Keywords: peripheral arterial disease, exercise tolerance, quality of life
INTRODUCTION
Peripheral arterial occlusive disease can cause partial or total obstruction of the arteries of the lower limbs, provoking reduced blood flow to the extremities. In the most critical cases there is a risk of limb amputation if revascularization is not possible.1 , 2
Approximately 20% of the population affected by this disease are over the age of 65. In Brazil, it is estimated that 0.053% of the population is diagnosed with peripheral arterial disease (PAD) annually, including men aged from 55 to 74 years and women from 65 to 74 years. The disease can course asymptomatically in up to 80% of cases, delaying early diagnosis and making it more difficult to make a diagnosis, compromising prognosis as a result.3 , 4
Major risk factors for PAD include diabetes, smoking, hypertension, and dyslipidemia, which are all conditions that predominate in the elderly population.5 The primary element in clinical presentation is intermittent claudication, affecting around one third of patients. Other frequent symptoms include cramps, pain, and tiredness in the lower limbs, which worsen when walking and are relieved at rest.6
At more advanced stages of PAD, tissue necrosis can occur, greatly increasing the risk of losing the limb involved.6 All of these factors mean that PAD is responsible for impairment of patients’ functional capacity and reduced quality of life (QoL).1 , 3
It is therefore recommended that these people undergo early vascular assessment, aiming to determine their functional capacity and exercise tolerance.
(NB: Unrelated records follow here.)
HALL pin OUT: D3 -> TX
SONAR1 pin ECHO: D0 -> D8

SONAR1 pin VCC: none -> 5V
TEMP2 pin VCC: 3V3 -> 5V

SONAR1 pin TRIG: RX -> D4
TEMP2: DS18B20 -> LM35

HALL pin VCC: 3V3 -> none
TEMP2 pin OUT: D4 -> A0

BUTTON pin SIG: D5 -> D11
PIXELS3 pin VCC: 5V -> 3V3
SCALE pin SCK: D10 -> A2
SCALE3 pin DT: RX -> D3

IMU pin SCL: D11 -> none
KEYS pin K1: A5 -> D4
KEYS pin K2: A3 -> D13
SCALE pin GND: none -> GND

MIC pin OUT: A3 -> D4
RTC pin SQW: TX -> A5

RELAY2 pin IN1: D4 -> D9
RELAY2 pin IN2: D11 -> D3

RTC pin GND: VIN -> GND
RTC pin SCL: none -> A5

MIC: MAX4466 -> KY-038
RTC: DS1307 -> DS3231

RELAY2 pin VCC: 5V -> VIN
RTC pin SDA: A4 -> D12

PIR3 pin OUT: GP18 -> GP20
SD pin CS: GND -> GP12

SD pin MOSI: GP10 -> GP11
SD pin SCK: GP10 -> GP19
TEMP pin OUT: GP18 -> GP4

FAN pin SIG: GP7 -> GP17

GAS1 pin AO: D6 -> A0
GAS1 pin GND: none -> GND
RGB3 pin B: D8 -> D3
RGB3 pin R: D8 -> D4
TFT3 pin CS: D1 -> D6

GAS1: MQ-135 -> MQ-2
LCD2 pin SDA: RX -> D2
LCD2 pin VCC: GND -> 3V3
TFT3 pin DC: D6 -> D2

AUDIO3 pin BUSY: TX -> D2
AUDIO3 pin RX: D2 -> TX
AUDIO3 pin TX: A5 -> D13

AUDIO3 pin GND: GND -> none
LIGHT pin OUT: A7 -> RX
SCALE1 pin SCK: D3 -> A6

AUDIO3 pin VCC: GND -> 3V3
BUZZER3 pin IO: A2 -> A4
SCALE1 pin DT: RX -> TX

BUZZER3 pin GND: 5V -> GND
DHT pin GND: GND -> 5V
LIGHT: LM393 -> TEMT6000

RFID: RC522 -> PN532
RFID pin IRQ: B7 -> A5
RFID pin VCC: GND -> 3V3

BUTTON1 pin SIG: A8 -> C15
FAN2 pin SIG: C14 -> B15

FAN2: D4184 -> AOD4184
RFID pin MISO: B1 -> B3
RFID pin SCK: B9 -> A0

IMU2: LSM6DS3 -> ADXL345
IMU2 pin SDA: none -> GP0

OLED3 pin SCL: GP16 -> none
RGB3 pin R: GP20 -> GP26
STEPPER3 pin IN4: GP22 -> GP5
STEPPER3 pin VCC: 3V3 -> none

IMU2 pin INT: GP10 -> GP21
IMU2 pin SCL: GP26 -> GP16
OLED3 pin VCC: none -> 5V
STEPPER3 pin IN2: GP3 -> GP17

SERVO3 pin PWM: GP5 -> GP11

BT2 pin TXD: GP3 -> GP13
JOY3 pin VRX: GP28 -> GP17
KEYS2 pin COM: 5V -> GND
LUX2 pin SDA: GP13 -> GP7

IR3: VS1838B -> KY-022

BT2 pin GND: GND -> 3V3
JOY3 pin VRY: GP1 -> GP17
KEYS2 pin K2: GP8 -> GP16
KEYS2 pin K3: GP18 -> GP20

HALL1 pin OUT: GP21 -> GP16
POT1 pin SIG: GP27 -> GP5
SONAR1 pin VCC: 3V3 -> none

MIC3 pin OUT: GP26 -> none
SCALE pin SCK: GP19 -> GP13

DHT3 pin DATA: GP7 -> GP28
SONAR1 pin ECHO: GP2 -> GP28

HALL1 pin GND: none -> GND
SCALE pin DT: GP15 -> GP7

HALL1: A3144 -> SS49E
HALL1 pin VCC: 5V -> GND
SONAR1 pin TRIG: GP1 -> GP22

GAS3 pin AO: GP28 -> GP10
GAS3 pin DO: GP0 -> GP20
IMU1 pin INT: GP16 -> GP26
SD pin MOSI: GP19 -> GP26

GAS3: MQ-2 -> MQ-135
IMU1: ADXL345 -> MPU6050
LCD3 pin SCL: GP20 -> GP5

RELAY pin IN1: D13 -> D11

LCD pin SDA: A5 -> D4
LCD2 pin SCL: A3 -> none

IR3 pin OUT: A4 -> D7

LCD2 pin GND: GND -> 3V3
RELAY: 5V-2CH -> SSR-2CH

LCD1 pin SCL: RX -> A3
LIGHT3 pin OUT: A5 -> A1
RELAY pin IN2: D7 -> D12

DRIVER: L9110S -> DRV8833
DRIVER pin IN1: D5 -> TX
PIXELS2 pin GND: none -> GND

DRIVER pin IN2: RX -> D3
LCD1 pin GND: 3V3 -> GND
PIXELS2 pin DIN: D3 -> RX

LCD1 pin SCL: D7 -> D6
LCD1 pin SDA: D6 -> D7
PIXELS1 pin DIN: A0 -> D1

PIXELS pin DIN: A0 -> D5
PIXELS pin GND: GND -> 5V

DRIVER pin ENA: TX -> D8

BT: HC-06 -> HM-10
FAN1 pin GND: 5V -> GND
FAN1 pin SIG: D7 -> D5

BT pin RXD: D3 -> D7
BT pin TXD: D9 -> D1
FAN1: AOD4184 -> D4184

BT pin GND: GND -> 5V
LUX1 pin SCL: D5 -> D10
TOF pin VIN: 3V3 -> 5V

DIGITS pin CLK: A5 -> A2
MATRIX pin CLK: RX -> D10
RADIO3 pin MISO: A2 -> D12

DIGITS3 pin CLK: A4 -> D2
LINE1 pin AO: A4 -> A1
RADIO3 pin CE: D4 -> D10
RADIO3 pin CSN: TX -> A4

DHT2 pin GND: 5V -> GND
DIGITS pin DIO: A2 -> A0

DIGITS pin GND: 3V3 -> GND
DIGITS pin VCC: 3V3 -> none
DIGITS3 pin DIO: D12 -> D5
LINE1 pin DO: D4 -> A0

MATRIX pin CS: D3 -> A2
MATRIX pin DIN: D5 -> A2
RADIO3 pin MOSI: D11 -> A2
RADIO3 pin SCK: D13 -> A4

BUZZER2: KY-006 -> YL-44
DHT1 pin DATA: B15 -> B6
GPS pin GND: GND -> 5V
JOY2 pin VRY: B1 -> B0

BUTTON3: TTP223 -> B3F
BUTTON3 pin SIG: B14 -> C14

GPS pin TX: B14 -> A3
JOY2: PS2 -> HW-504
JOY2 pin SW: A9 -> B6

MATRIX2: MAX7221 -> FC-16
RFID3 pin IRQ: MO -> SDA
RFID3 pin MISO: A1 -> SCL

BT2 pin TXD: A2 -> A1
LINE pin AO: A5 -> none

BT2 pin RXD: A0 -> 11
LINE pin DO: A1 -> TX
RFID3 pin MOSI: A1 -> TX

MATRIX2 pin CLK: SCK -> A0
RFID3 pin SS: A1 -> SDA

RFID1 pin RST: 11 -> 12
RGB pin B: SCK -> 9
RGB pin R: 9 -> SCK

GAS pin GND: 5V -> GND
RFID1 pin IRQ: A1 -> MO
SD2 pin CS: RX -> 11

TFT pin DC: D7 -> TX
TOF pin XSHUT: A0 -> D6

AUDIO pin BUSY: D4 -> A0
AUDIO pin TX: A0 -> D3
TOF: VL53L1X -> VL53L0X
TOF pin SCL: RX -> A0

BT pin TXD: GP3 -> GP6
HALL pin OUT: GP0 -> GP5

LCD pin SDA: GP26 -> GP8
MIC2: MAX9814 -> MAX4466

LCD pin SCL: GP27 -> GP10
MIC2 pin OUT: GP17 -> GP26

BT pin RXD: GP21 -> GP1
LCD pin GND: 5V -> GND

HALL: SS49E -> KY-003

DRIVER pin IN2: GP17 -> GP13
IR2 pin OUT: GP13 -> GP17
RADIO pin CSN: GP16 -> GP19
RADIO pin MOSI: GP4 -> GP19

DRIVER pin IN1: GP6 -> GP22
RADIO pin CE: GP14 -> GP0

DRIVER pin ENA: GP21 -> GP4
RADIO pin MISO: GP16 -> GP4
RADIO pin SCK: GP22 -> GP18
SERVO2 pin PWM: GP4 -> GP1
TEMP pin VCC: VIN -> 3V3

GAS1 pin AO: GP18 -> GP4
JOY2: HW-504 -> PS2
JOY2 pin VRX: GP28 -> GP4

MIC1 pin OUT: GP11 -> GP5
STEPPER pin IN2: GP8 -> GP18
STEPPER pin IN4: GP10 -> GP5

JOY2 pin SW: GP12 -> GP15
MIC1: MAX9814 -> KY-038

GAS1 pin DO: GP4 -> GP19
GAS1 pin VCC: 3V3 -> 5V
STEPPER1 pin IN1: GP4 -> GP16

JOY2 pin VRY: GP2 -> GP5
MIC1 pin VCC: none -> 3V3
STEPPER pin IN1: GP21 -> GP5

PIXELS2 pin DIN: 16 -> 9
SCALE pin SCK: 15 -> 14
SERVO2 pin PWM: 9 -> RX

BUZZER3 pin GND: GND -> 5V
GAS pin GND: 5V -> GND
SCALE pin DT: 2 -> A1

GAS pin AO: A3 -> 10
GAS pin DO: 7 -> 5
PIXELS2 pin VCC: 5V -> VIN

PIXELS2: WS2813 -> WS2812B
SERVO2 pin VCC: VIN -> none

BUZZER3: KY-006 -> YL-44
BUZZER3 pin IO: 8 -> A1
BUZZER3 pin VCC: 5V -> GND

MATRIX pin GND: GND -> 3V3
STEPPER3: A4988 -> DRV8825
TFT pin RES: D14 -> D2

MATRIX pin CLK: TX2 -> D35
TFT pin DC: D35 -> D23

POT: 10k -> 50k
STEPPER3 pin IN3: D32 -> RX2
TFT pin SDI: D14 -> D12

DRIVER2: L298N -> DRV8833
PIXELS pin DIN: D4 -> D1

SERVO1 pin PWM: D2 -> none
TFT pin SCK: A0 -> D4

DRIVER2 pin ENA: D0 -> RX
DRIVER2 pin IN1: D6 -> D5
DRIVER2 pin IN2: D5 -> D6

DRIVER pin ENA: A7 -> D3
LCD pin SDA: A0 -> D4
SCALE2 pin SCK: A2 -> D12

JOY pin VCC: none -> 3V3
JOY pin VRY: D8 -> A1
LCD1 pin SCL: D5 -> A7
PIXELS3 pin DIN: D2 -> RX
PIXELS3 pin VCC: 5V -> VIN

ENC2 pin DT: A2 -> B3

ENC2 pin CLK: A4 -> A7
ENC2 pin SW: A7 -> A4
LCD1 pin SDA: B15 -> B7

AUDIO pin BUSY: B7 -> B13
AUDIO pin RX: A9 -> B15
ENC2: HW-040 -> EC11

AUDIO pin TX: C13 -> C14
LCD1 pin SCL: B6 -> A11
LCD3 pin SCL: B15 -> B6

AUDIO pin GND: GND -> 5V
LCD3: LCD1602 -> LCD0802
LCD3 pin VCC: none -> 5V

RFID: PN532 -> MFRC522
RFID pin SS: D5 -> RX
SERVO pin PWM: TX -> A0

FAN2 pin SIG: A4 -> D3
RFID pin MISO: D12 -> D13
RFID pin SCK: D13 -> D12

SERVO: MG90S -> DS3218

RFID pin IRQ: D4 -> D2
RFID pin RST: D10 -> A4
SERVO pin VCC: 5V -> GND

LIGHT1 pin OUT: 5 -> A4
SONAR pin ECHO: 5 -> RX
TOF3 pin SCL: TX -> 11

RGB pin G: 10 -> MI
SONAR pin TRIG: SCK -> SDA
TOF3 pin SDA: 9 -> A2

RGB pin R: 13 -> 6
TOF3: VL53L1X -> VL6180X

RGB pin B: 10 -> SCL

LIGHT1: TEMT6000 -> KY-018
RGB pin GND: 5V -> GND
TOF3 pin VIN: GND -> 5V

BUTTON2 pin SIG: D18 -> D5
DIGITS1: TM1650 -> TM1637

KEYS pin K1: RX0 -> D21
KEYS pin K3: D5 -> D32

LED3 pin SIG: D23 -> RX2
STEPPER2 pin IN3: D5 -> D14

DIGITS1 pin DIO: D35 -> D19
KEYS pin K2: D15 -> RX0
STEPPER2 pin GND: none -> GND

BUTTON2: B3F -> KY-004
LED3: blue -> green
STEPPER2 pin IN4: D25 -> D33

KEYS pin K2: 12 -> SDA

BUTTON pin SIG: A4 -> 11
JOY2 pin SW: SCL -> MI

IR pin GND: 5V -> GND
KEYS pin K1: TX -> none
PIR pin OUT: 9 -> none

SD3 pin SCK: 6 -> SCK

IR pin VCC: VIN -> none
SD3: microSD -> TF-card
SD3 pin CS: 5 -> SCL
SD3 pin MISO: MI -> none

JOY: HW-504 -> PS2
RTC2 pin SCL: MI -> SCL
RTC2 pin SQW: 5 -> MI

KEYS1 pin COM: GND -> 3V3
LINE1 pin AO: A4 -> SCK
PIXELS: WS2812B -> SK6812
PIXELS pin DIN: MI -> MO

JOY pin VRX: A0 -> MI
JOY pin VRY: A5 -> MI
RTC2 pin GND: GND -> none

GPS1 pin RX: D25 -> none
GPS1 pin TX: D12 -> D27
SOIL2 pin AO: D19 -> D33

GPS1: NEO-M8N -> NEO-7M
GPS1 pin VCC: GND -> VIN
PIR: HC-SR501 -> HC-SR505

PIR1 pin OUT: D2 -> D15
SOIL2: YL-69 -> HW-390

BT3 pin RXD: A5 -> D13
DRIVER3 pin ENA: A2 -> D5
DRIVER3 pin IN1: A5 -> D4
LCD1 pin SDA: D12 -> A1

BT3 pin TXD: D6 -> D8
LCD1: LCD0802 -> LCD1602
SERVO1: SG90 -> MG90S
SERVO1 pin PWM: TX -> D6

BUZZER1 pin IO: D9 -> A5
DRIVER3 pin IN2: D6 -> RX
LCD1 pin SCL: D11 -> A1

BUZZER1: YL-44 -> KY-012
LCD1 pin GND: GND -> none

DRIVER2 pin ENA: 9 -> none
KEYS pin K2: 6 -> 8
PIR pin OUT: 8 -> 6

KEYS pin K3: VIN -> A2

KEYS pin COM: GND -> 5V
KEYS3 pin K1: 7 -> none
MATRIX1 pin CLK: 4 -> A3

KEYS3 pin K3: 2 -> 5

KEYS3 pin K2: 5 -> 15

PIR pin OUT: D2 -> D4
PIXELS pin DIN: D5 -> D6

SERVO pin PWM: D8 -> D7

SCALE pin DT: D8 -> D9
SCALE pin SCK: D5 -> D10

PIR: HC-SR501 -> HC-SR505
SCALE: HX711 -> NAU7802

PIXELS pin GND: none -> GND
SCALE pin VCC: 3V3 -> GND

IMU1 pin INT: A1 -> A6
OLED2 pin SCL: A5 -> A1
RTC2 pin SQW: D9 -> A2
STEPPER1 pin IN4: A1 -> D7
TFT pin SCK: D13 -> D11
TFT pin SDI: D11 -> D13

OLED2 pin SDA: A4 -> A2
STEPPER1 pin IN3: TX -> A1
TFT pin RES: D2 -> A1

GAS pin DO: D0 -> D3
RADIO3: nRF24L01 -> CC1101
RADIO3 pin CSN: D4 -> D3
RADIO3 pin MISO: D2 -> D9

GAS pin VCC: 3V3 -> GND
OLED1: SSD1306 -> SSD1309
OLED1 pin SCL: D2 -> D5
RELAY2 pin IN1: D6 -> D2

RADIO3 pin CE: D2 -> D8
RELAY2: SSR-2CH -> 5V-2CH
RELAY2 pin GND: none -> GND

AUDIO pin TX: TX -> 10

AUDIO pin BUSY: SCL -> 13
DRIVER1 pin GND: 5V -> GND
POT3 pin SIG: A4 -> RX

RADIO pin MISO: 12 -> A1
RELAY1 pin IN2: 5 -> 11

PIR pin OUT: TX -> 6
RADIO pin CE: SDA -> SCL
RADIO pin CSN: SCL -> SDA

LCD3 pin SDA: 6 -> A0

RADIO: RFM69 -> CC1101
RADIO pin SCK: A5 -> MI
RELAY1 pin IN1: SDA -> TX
This can be achieved using direct measures, such as a treadmill test or the 6-minute walk test (6WT), or using indirect measures, employing specific scales.7 QoL can be assessed using questionnaires that cover physical, psychological, and social aspects and the subject’s self-perception.8
In this context, physiotherapy has an important role to play in PAD treatment, because it can be used during the preoperative period, with the objective of controlling pain, reducing swelling, increasing amplitude of movements, stimulating mobility, and providing health education, and also during the postoperative period, with the objective of promoting increased muscle strength, amplitude of movement, and functional capacity, using resistance exercises, aerobics, and flexibility training.2
In view of the above, and considering the increasing numbers of elderly people with PAD in Brazil, research into the subject seeking information of existing therapies and on the changes provoked by the disease can help to increase treatment success. This study was therefore conducted to review the literature, attempting to determine the impact of PAD on exercise tolerance and QoL in the elderly, in addition to investigating the possible contributions that physiotherapy can make towards minimizing these changes.
METHODS
This is an integrative literature review based on a search for articles indexed on the MEDLINE/Pubmed, LILACS, SciELO, Scopus (Elsevier), Science Direct, and PEDro databases. Manual searches were also performed of the references of the articles included in this study and in previously published integrative reviews on the subject, seeking any other potentially eligible studies.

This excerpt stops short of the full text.